I always expect that we’re going to have a good time. Maybe that’s my problem.

This week I had treatment down in Atlanta. Before I got it, however, I had to get an echocardiogram.

You see, while the treatment might save my life, it could also screw up my heart. So every three months I’ve got to get that ultrasound goo rubbed all over my chest and lie there like Kate Winslet getting her picture drawn in the Titanic so they can take a look into the recesses of my heart.

That was on Tuesday, and since my treatment was Wednesday morning we got a hotel. We’ve actually been getting hotels the night before treatments this whole time. Not because we can afford it, but because the clinical trial gives us a $500 travel reimbursement.
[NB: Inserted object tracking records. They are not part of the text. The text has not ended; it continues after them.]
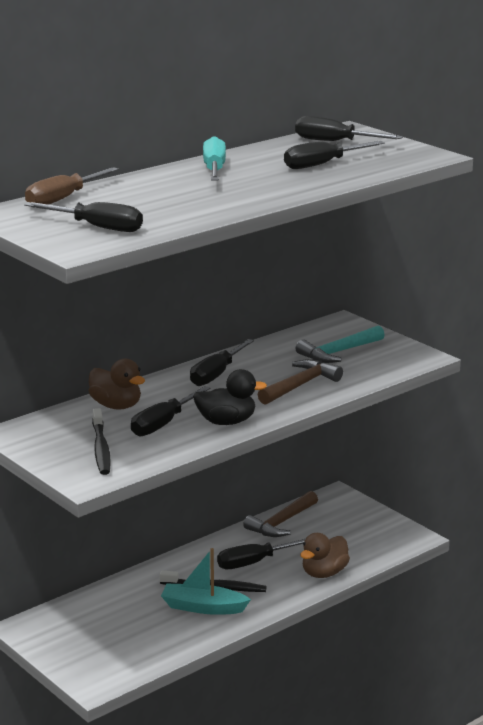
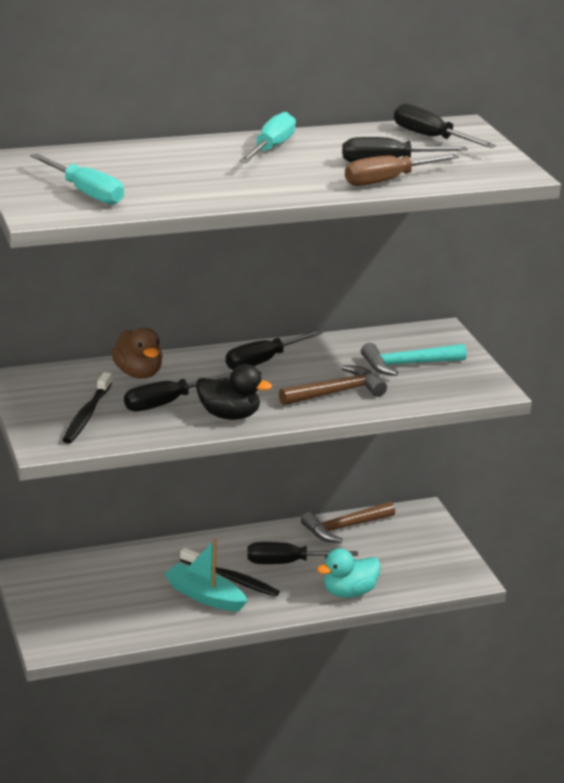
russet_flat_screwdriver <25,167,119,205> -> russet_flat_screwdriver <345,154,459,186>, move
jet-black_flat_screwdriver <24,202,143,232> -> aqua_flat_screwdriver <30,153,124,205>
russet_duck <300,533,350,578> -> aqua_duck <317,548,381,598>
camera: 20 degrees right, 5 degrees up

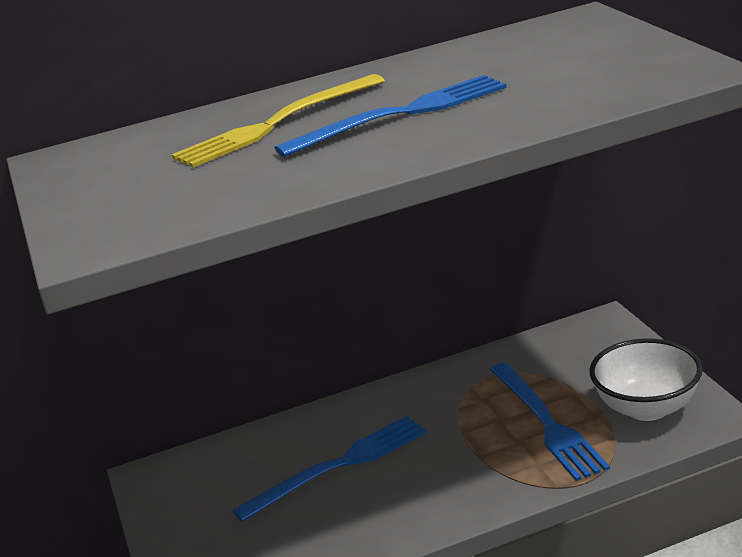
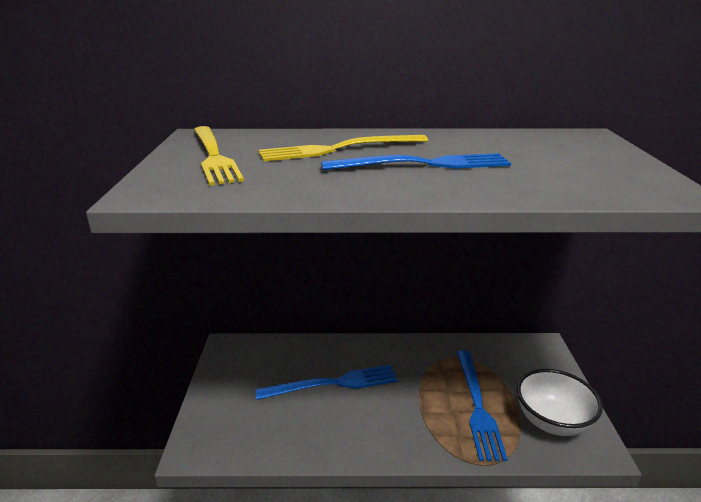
none -> bright_yellow_fork <194,126,244,186>
camera: 15 degrees right, 0 degrees up

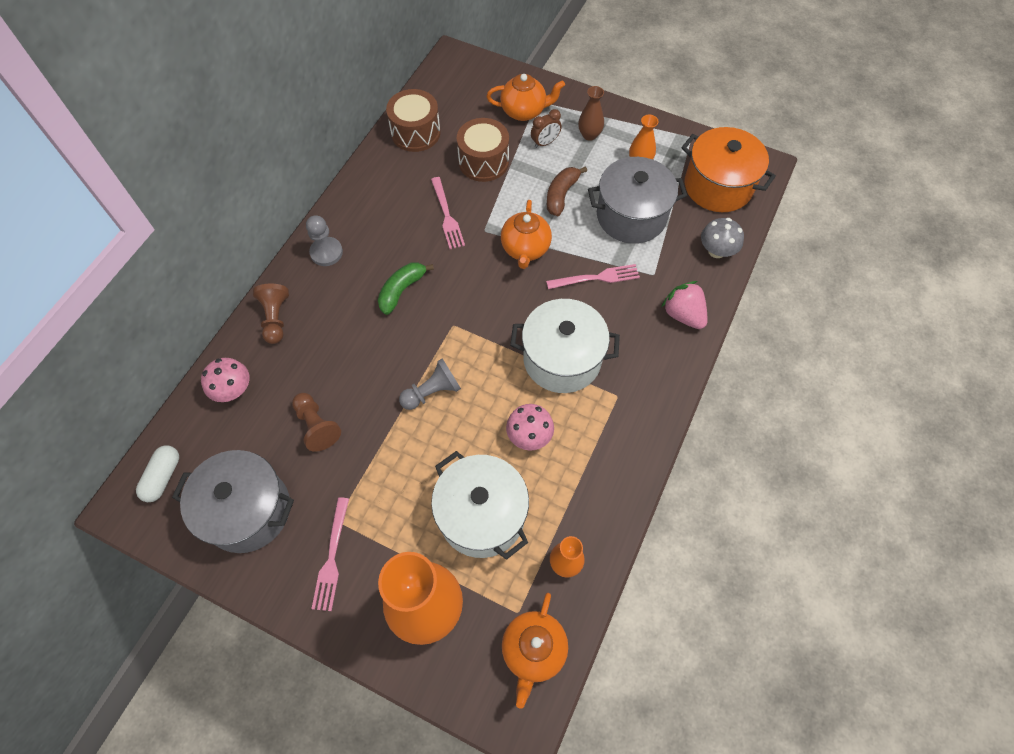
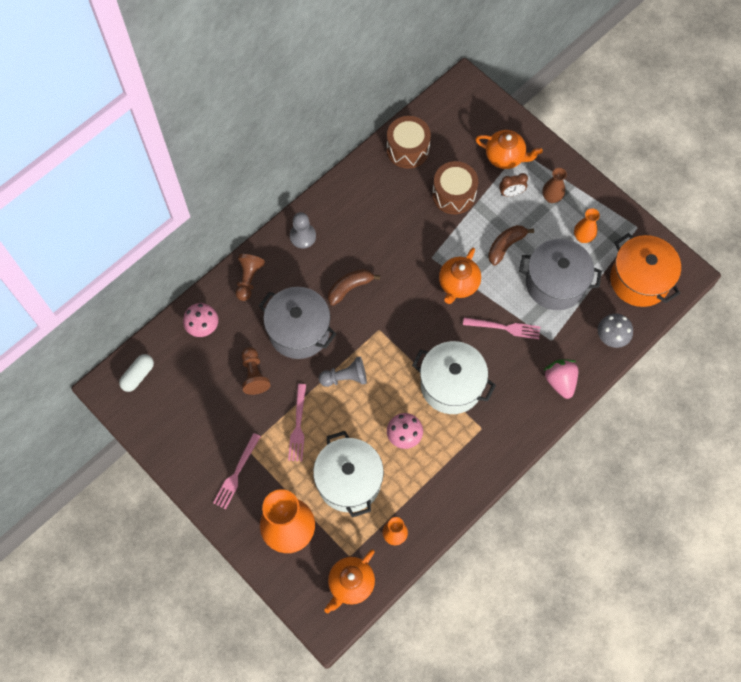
grey_cooking_pot <172,450,294,553> -> grey_cooking_pot <259,287,336,359>, move
pink_fork <431,177,465,249> -> pink_fork <288,384,306,462>, move
emerald_banana_fruit <378,263,434,315> -> russet_banana_fruit <328,269,380,306>
camera: 20 degrees right, 5 degrees up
Well, in theory. We’ve been going down since the middle of October and have yet to see a dime. I talked to my coordinator about it yesterday and she said they just recently submitted all of my receipts. Two and half months late. “So it’s another four weeks before we get the money,” I asked defeatedly. “Yes, four weeks from now.” That was the third time I had heard that. But it’s a weird position to be in. I have a 20% reduction of the tumor in my left lung and here I am quibbling over $1500? I handed my coordinator a new envelope of receipts, thanked her for submitting them, and headed downstairs. My birthday is in July. Perhaps we’ll get the money by then.

So every time we head down to Atlanta, a part of me looks forward to it. Even at 41 years old getting a hotel room seems so fancy. And a Marriott Courtyard nonetheless. They have a plastic tub of strawberry lemon water when you walk in the door. What could be nicer than that?

Those dreams were quickly blown to pieces when our first room reeked of cigarette smoke and the second one had a toilet seat off the hinges and a towel rack that collapsed under the weight of a single cloth.

The hotel was seven miles from Emory, so of course it took me over an hour each way. We were right next door to a movie theatre and my plan was to take Jaimie to see Star Wars, but considering we were counting quarters to get a burrito at Chipotle, a movie seemed out of our budget.

When we got back to the hotel, the key to our room wouldn’t work. I walked down the long hallway to the front desk. A walk that a year and a half ago would have seemed so easy. Now it made me short of breath. They gave me a set of new keys. I walked back to the room and guess what- they didn’t work either. Jaimie offered to go to the desk this time but my pride wouldn’t allow it. The guy said that the battery to the lock had probably died. We walked back to the room, charged the lock, and gave us 15,000 Marriott points for our trouble.

So my lofty expectations turned into Chipotle, waiting to be let into our room, an unhinged toilet seat and a towel rack that couldn’t support a wash cloth!

But that’s the thing about love. It’s magic. It can turn the most mundane Tuesday evening into, well, fun.

We changed into our PJs. Jaimie took a shower. We watched the Jeopardy Greatest of All Time Finale and then pulled out my computer and watched The Bachelor. And when I woke up the next morning and realized that they had only stocked our room with Decaf coffee, I looked and Jaimie and didn’t burn the room to the ground.

And my heart was fine and the treatment was easy. The drive back sucked and we were both in pain when we got home, but I took a nap and cooked some salmon and magic happened again. A nondescript Wednesday night in January turned fun.

Maybe that’s why I expect to have a good time. Because we do.